The labelling was done using a web-based questionnaire. The content creators checked which of the elements in the questionnaire are present or absent from their Web sites, and a small file is automatically generated using the RDF format, which is then linked to the content on one or more domains. Formerly, the system was based on PICS.

Users could then use content filtering software to censor various types of content. One such application, ICRAplus, was maintained by ICRA itself. ICRA also had a validator which tested all versions of ICRA and old RSACi labels.

The content descriptions were revised in 2005 to enable easier application to a wide range of digital content, not just websites.

The ICRA also intended to launch a service to verify the accuracy of ICRA labels and to provide this information to third-party tools and services, such as search engines.

Alternative labelling projects include Quatro, an EU-funded project which integrates content labels with quality and trust marks, and its successor, QuatroPlus.

==Members==
ICRA's corporate members included: AOL, British Telecom, Microsoft, T-Online, Verizon, Cable & Wireless, Demon Internet, IBM, Bertelsmann Foundation, Internet Watch Foundation (IWF), and Software and Information Industry Association.

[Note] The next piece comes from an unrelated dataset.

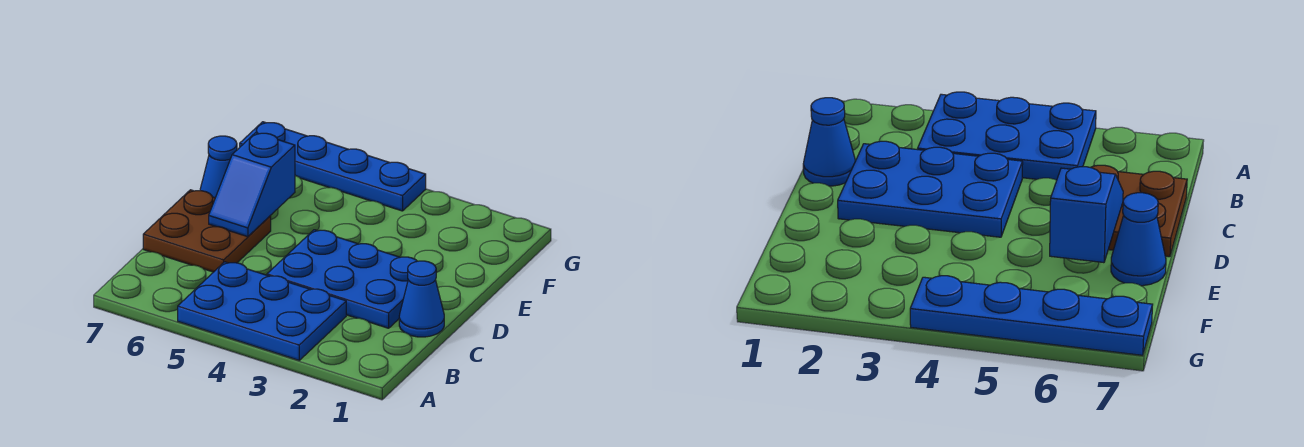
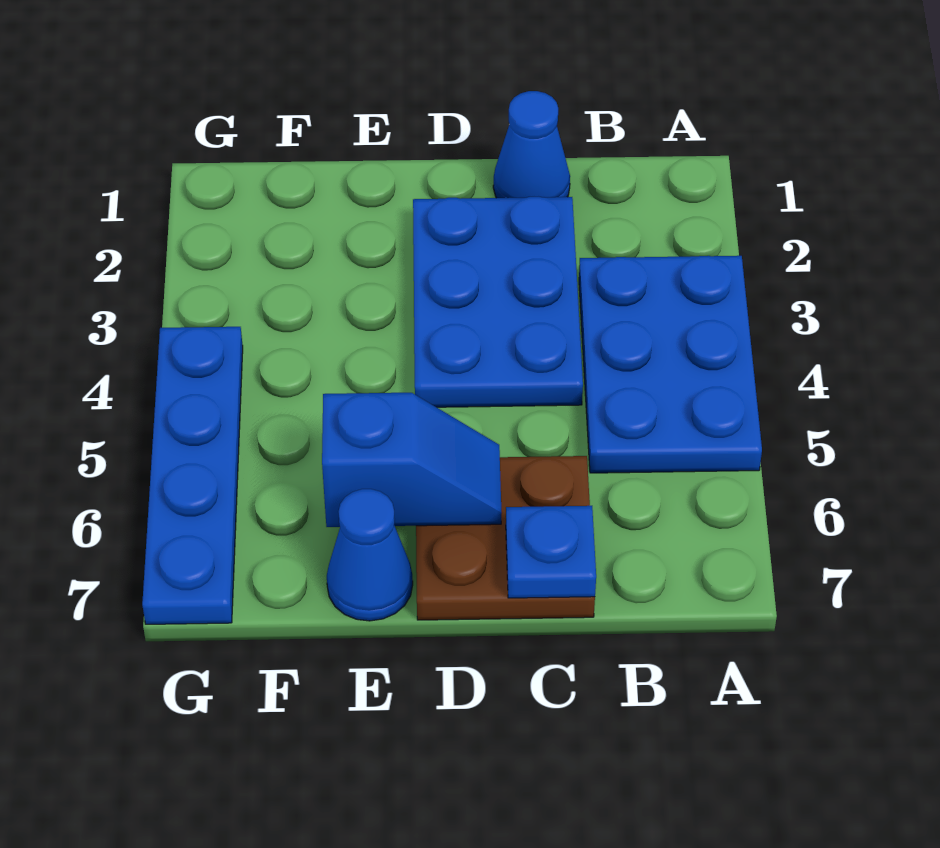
none -> blue plate C7 level 2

ICRA has been supported by the European Union's Internet Action Plan and various trusts and foundations.

==Discontinuation==
In 2007, Family Online Safety Institute (FOSI) was created and subsumed the ICRA and its day-to-day operations. In October 2010, the ICRA labeling engine was discontinued by FOSI. Additionally, FOSI has withdrawn all support for the ICRA rating system and taken down all documentation for labeling websites with ICRA ratings. The reason is that the ICRA label failed to gain widespread acceptance.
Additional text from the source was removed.